Ogier s’interrompit : il se courrouçait vainement. Frère Isambert passant à Blainville ! Frère Isambert le pieux, le vertueux, l’affable, asservi aux pires ennemis des Argouges ! Frère Isambert transigeant avec ces malfaisants et souillant le Ciel dans leur enfer !… Cet homme-là, funèbre et florissant, soulevait en lui une aversion plus violente encore que celle qu’il éprouvait envers Étreham et Brémoy.
Se sachant condamné sans espérance d’absolution, Isambert plaida tout de même :
— J’ai suivi le destin de Blainville par force, nullement par désir ou nécessité. Je n’ai jamais quitté son manoir pendant deux ans. J’y étais comme emprisonné.
— Geôle pour geôle, vous eussiez mieux fait de rester à Gratot !
Frère Isambert secoua la tête, éparpillant sa sueur sur son froc. Une mouche se posa sur sa tonsure ; il l’écrasa prestement puis, frottant ses doigts à sa bure :
— Je comprends ta sévérité. Sache-le : côtoyer ces malandrins m’était… odieux… Je me suis cantonné aux messes, sacrements… accomplis du bout des mains, du bout des lèvres. J’avais honte. Ramonnet, Blérancourt et les autres me tenaient sous surveillance… Voici deux ans, Blainville m’a prié de le suivre en Poitou, à l’occasion des liesses qu’on donne ici chaque année… J’ai retrouvé frère de la Garnière, que je t’ai présenté. Il connaît Blainville depuis longtemps et semble avoir sur lui un certain pouvoir. Il a obtenu que je vive à Chauvigny, et c’est ainsi que je me suis trouvé délivré d’une sujétion… malheureuse… Et maintenant…

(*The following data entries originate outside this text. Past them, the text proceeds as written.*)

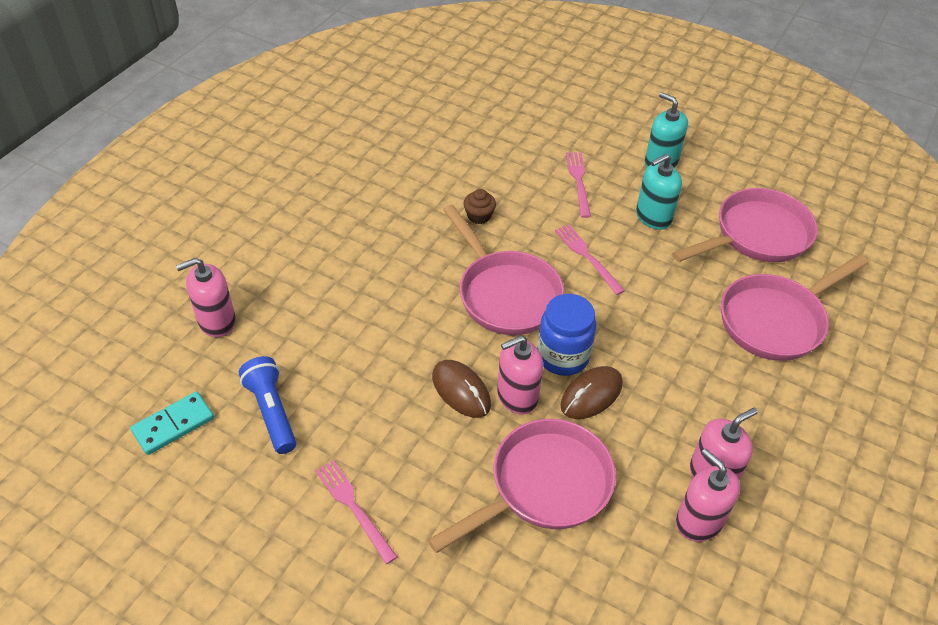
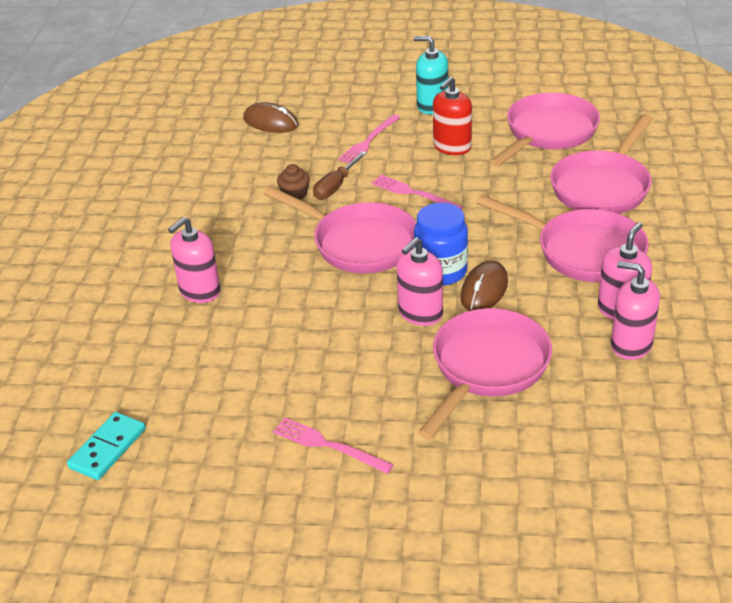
camera: 20 degrees left, 10 degrees down
(217, 321) = (93, 355): pink soap dispenser -> pink soap dispenser (199, 291)
(272, 412) = (199, 404): blue flashlight -> none
(461, 391) = (367, 327): brown mouse -> brown mouse (270, 122)
(520, 221) = (335, 186): none -> brown screwdriver
(578, 181) = (368, 141): pink fork -> pink fork turned 120 degrees counterclockwise
(653, 217) = (452, 147): turquoise soap dispenser -> red soap dispenser
(713, 390) = (583, 251): none -> pink pan

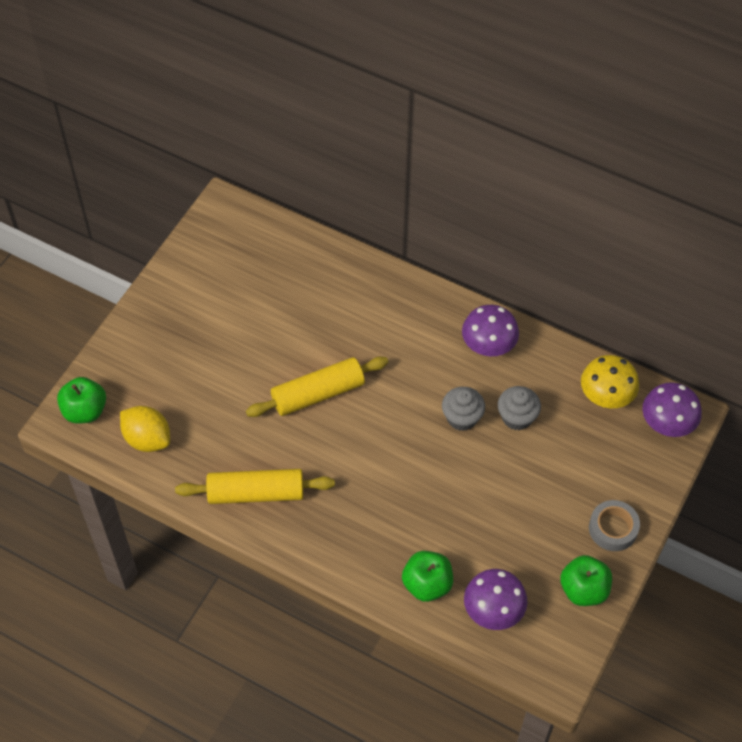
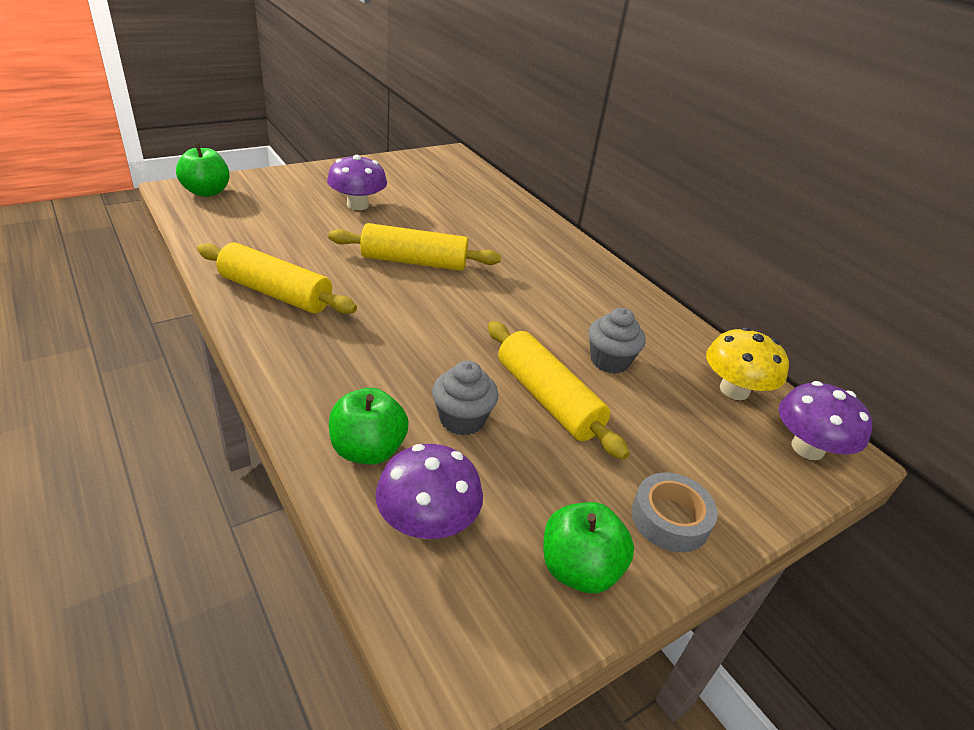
camera: 25 degrees right, 20 degrees down
(147, 439) = (231, 224): yellow lemon -> none
(462, 418) = (545, 335): grey cupcake -> grey cupcake (462, 419)
(488, 345) = (618, 301): purple mushroom -> purple mushroom (357, 205)
(499, 479) = (548, 399): none -> yellow rolling pin

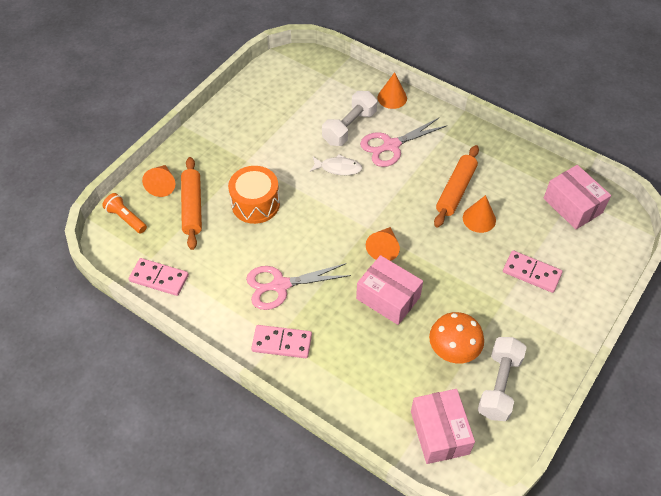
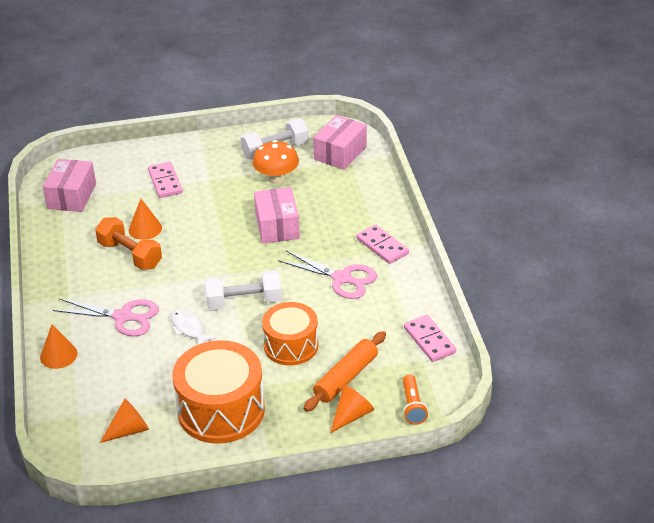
camera: 135 degrees left, 15 degrees down
(249, 133) = (221, 410): none -> orange drum
(349, 127) = (132, 355): white dumbbell -> white dumbbell (244, 301)
(383, 248) = (237, 254): orange cone -> orange cone (129, 430)
(456, 190) = (130, 255): orange rolling pin -> orange dumbbell

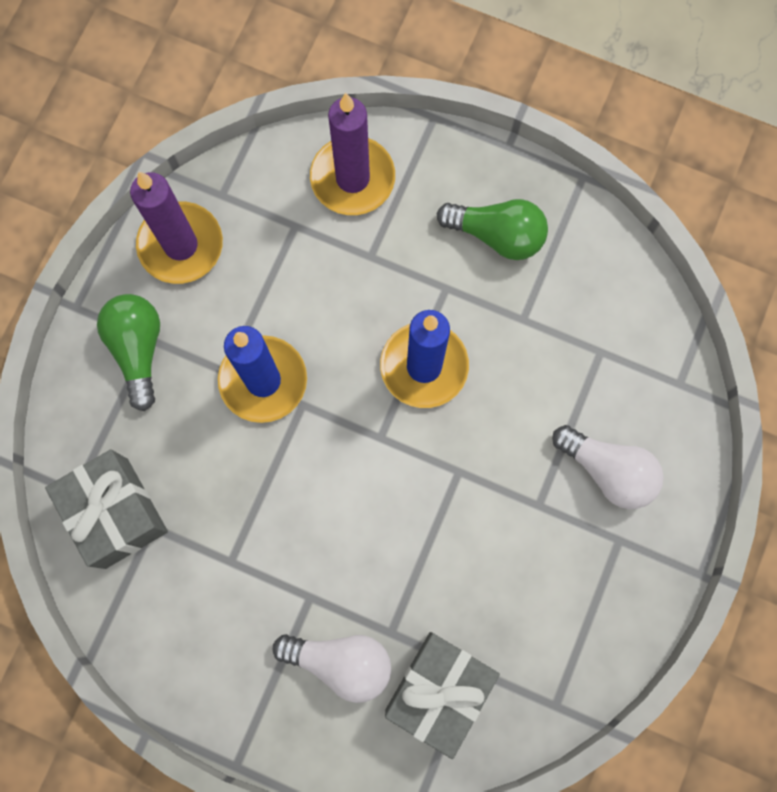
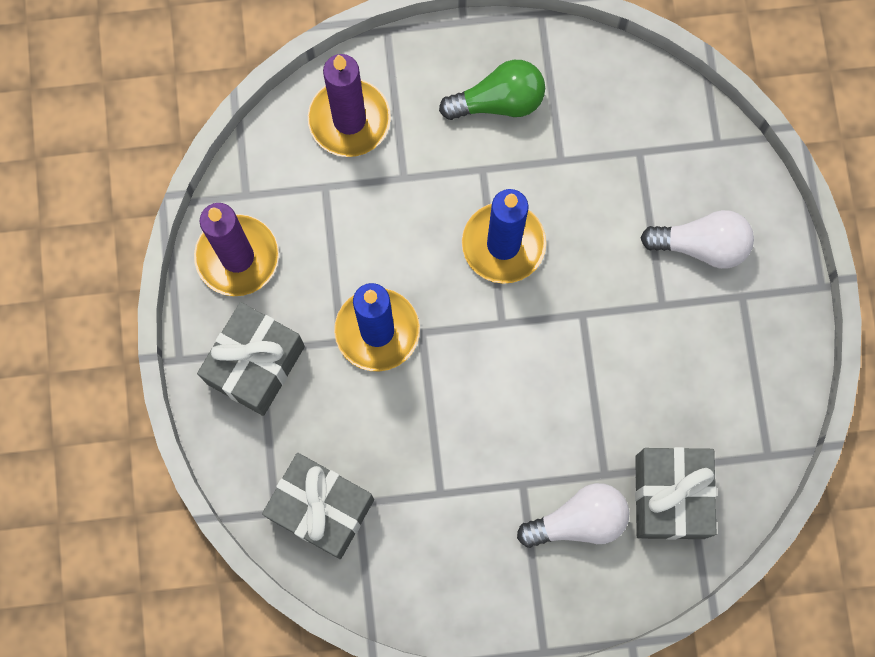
camera: 30 degrees left, 0 degrees up
(138, 350) = (256, 365): green light bulb -> grey gift

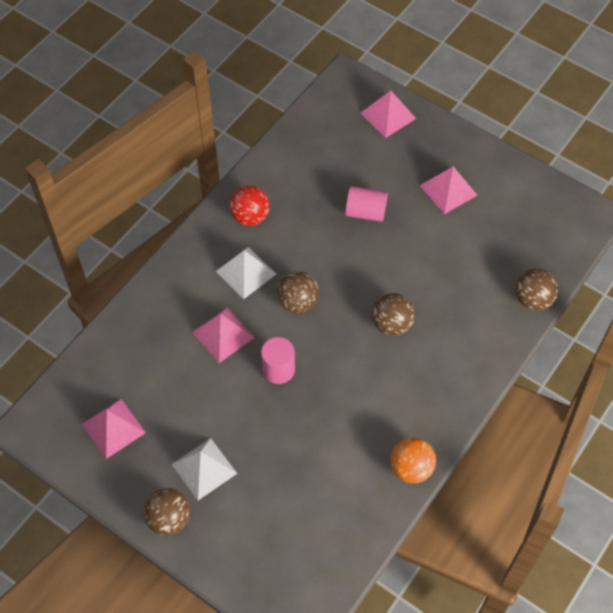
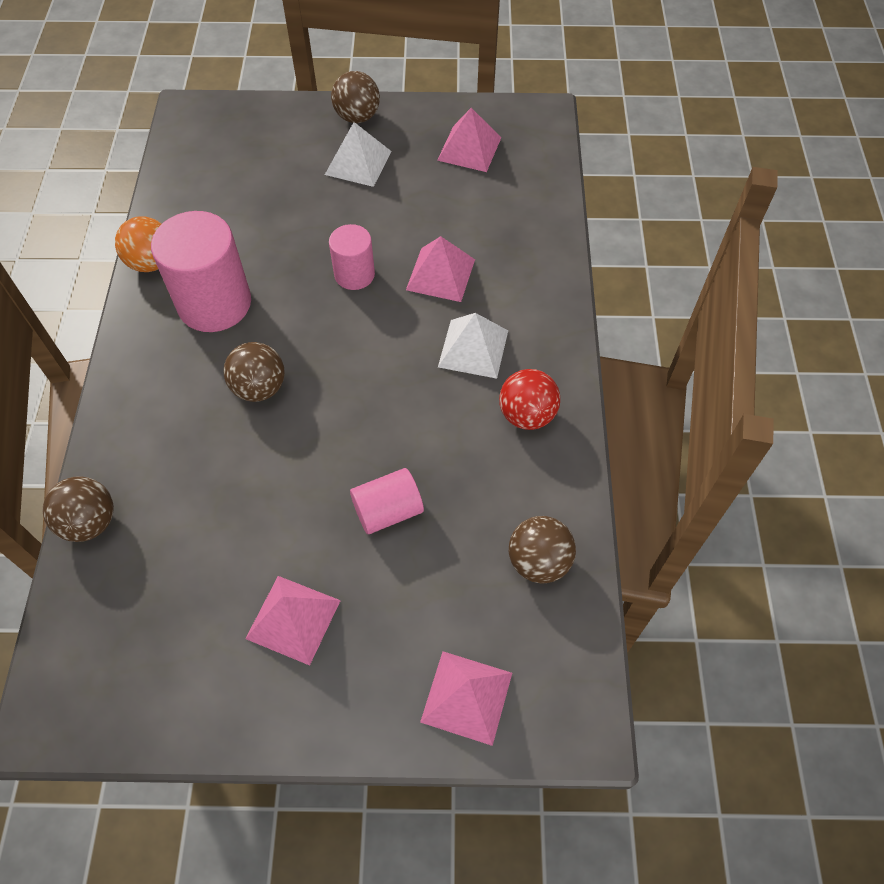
camera: 145 degrees right, 0 degrees up
(298, 302) = (387, 350): brown ball -> brown ball (538, 561)
(385, 405) = (214, 303): none -> pink cylinder

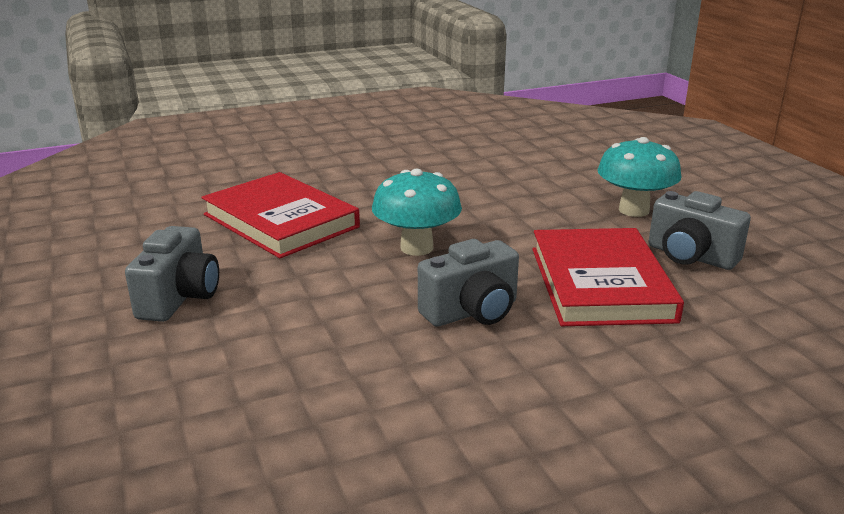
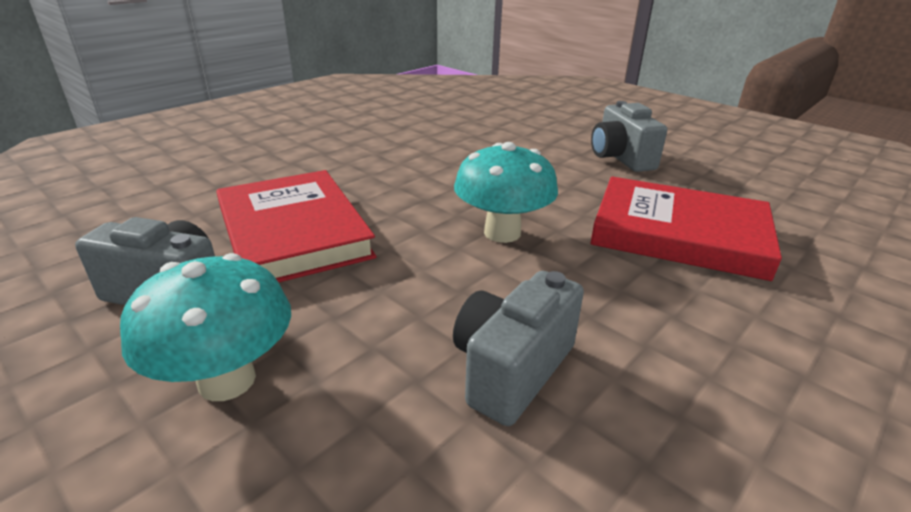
camera: 155 degrees right, 5 degrees up
(472, 312) = (404, 187): grey camera -> grey camera (511, 369)

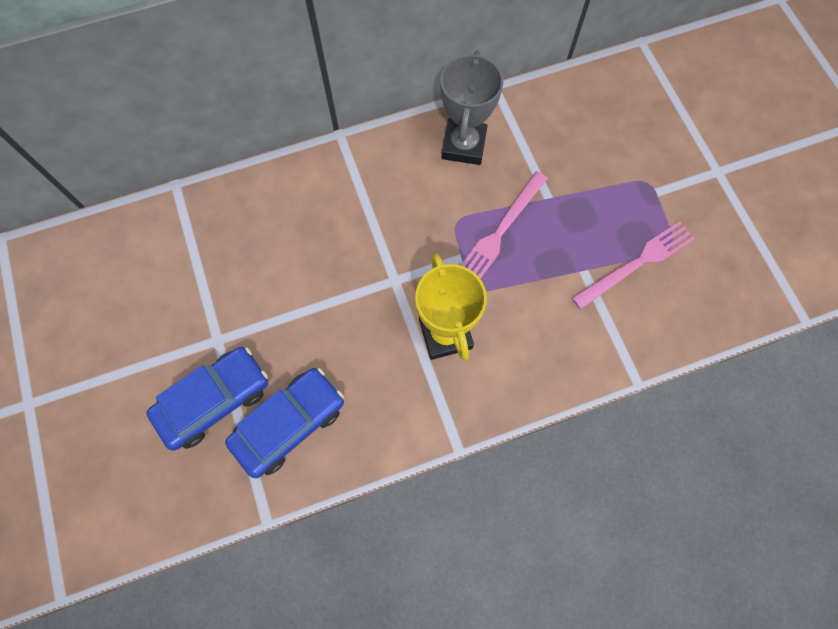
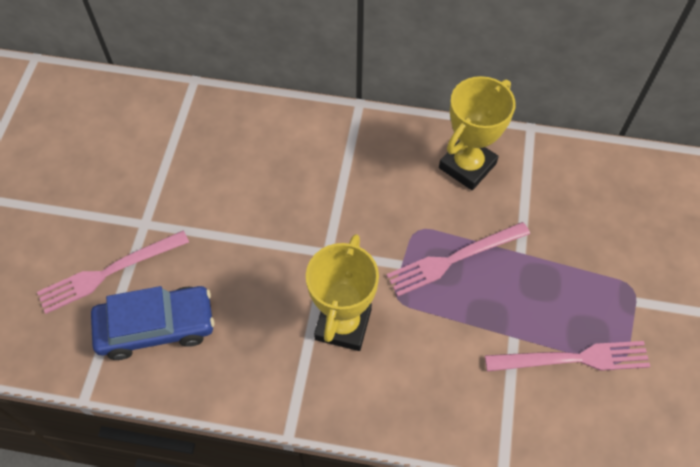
camera: 30 degrees right, 10 degrees down
(214, 400) = (109, 272): blue car -> pink fork
(463, 145) = (467, 166): grey trophy -> yellow trophy

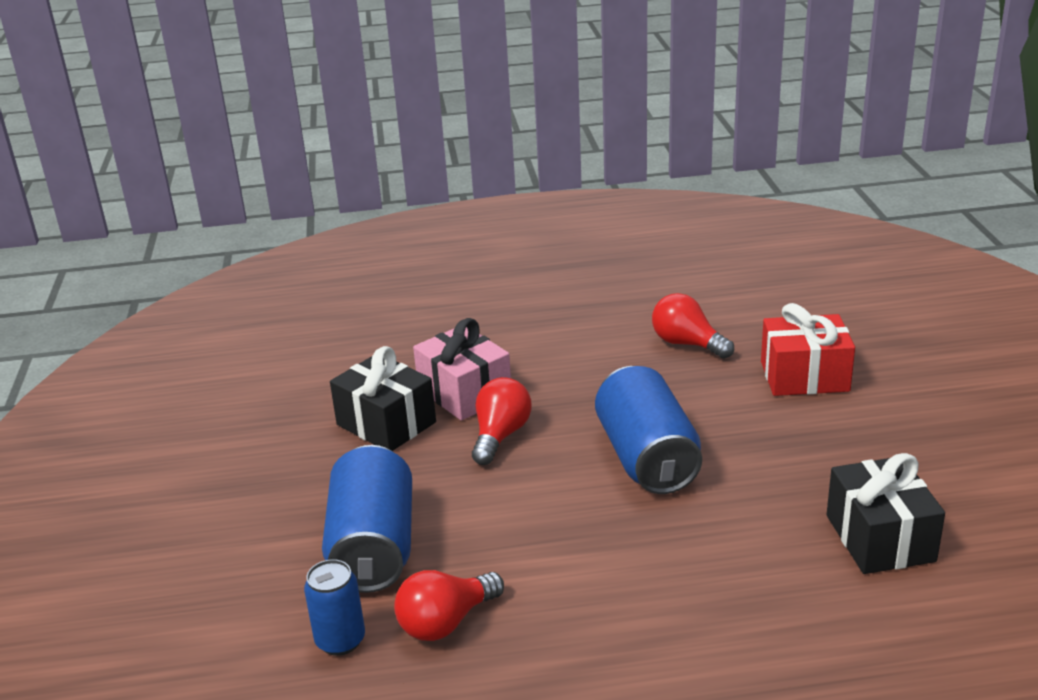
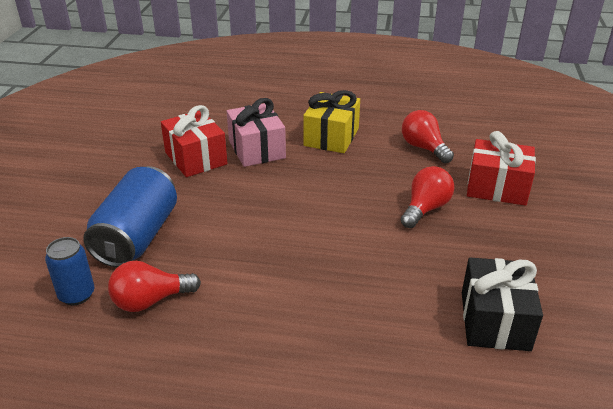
camera: 15 degrees right, 5 degrees up
(386, 423) = (196, 158): black gift -> red gift
(500, 436) = (263, 182): red light bulb -> red light bulb (425, 209)
(557, 354) = (331, 137): none -> yellow gift
(647, 458) = (353, 219): blue can -> none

Isambert s’apprêtait à conclure ; il se reprit pour avouer qu’il avait du remords mais que Dieu serait son seul juge.
— Je n’en disconviens pas, dit Ogier. Avez-vous vu ces jours-ci, saint homme, quelques-uns des barons, comtes ou vavasseurs qui, au bon temps de mon père, s’en venaient souvent à Gratot… à commencer par Godefroy d’Harcourt ?
Avant que les paupières épaisses ne se fussent closes, Ogier avait entrevu, mince et prompte, une lueur de gêne dans les prunelles bleues.
— Personne… Qui voudrais-tu que j’aie rencontré… à part toi ?… Je sais que le Boiteux a trouvé refuge en Angleterre.
Ogier se pencha ; son visage fut si proche de celui du clerc qu’il eût pu en compter les rides :
— Doutez-vous que je suis Ogier d’Argouges ?
Le regard d’Isambert s’amenuisa, sous ses cils poisseux et gris, jusqu’à devenir aussi plat qu’une lame :
— Tu ressembles davantage à Luciane qu’à Godefroy. Je doute que Blainville puisse te reconnaître. Je ne te trahirai pas, tu t’en doutes ! Et sache aussi que je plains ta pauvre mère et vais prier…
— Elle n’a nul besoin de vos oraisons, mais moi, il me faut votre aide.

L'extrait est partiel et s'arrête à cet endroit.